Q lets you create new variables using formulas that are based on the formulas used by Microsoft Excel. These formulas differ from Excel-style formulas as follows:
- When you create your new formula you must decide whether it will make a variable containing text values or a variable containing numeric values.
- You enter just one formula to create a new variable. Your formula will be executed once for each case in your data file.
- Instead of referring to cells (e.g. A3) or ranges (e.g. A4:B8), you refer to Q variables (e.g. Q3).
- Only a subset of Excel functions are available (see below). Please tell us if we have missed something you need.

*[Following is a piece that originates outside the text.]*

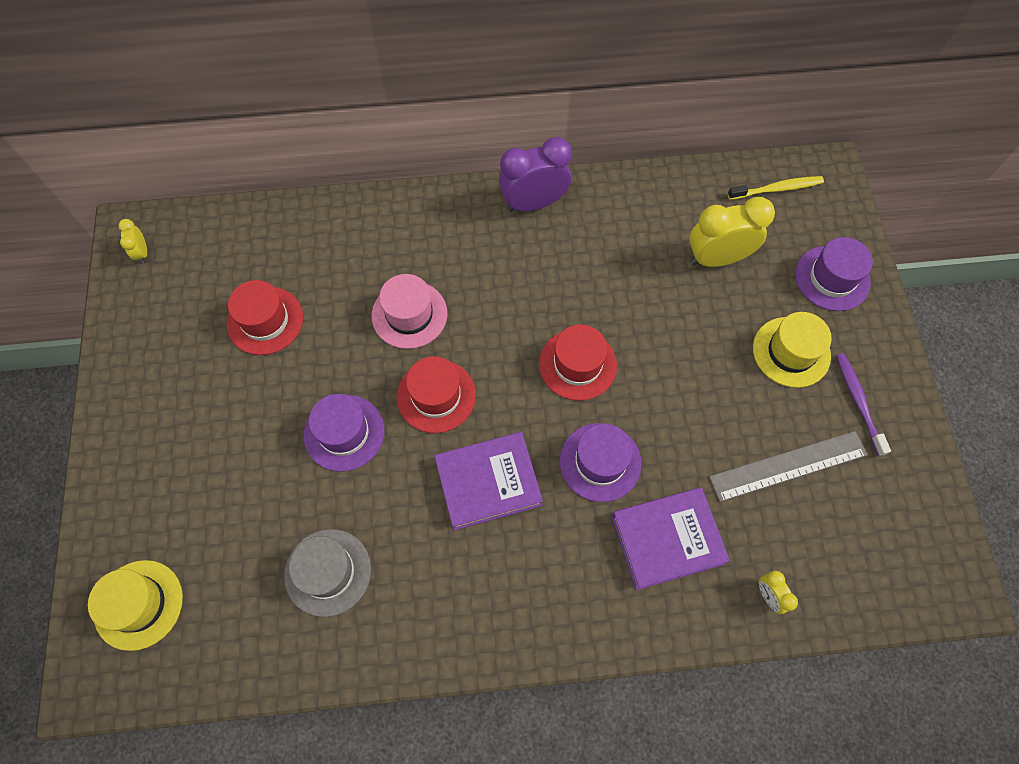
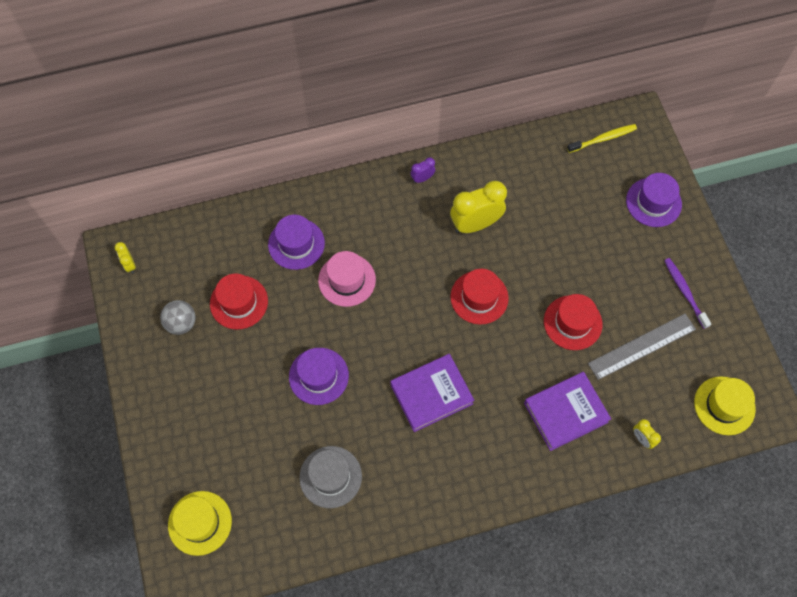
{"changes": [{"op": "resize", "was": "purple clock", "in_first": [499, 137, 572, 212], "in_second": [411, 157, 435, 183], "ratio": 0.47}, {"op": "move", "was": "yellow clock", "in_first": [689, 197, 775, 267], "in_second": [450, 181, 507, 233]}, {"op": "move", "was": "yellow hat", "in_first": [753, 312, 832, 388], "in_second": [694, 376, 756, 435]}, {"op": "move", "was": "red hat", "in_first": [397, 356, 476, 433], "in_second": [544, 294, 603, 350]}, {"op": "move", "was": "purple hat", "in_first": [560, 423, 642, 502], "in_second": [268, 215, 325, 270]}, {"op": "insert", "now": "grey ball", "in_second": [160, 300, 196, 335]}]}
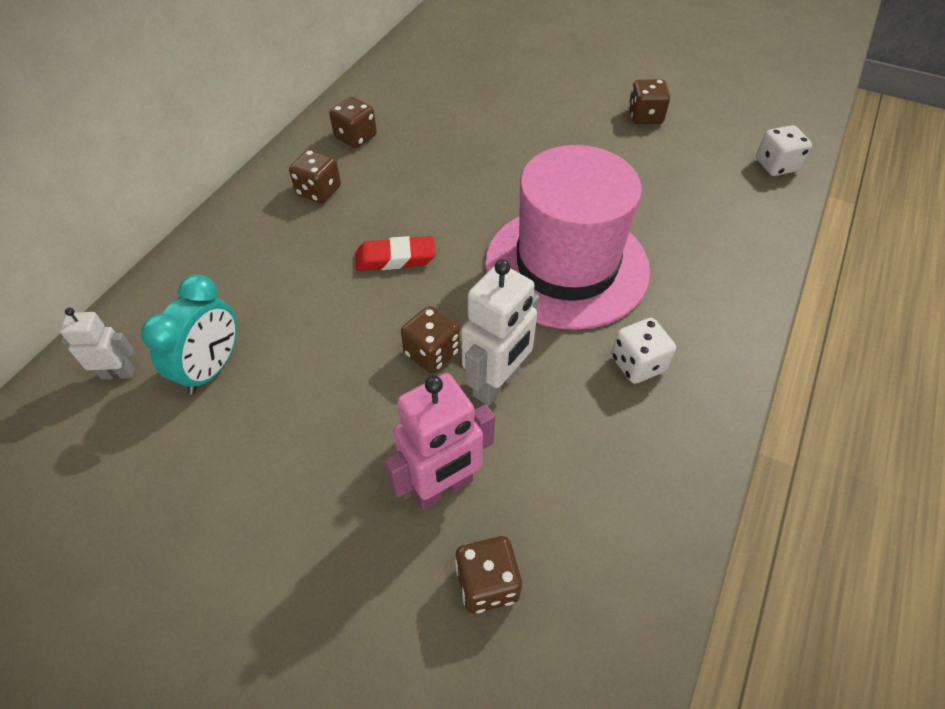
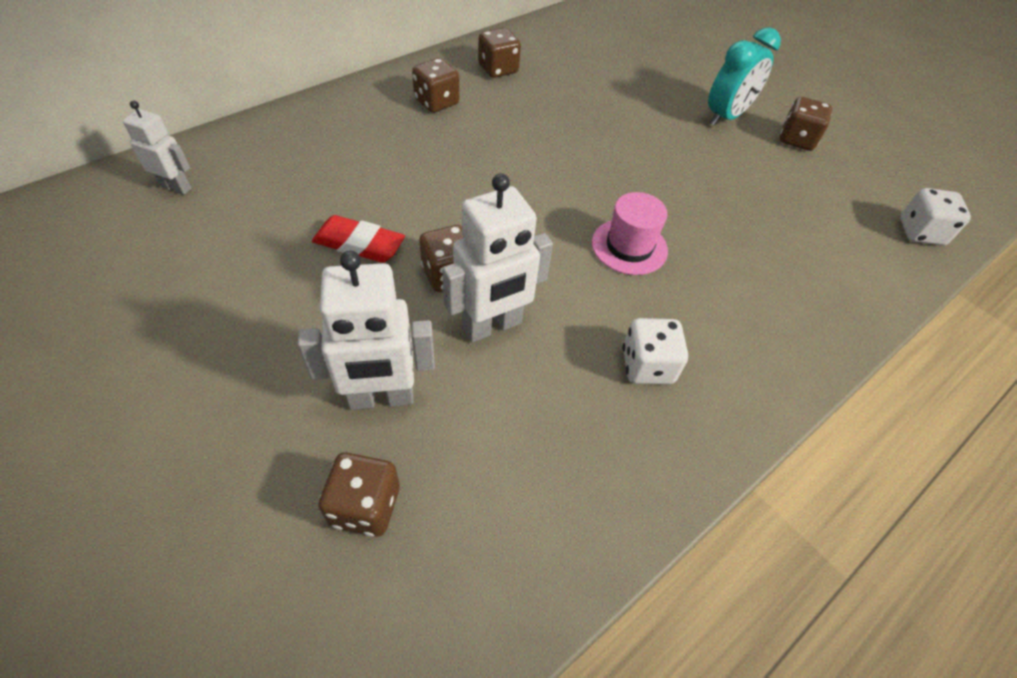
{"changes": [{"op": "resize", "was": "pink hat", "in_first": [485, 145, 650, 330], "in_second": [592, 192, 668, 275], "ratio": 0.43}, {"op": "move", "was": "red eraser", "in_first": [356, 236, 436, 271], "in_second": [312, 215, 405, 263]}, {"op": "move", "was": "turquoise clock", "in_first": [141, 275, 237, 394], "in_second": [708, 27, 781, 126]}, {"op": "recolor", "was": "pink robot", "now": "white robot", "in_first": [384, 373, 495, 510], "in_second": [298, 251, 435, 410]}]}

- If any input to SUM or a like function is a missing value then the result will also be a missing value. If you want to treat a missing value as (for example) a zero then you can use code like this:
=IF(Q1="M", 1, 2)
You can use the following Excel-like functions: AND, AVERAGE, COUNT, DATE, DATEDIF, DATEVALUE, DATEVALUEISO, DATEVALUEUS, DAY, EXP, FIND, HOUR, IF, ISERR, ISERROR, ISNA, ISNAN, LEFT, LEN, LN, MAX, MID, MIN, MINUTE, MONTH, NA, NAN, NOT, OR, REPLACE, RIGHT, SEARCH, SECOND, STDEV, STDEVP, SUM, TIME, TIMEVALUE, TRIM, VAR, VARP, WEEKDAY, YEAR
To detect if a value is missing, use ISNAN(variable name). To return a missing value, use the NAN() function, for example:
=IF(ISNAN(Q1),NAN(),Q1*2). This will return NaN when the Q1 variable has missing data, and return twice the value of Q1 otherwise.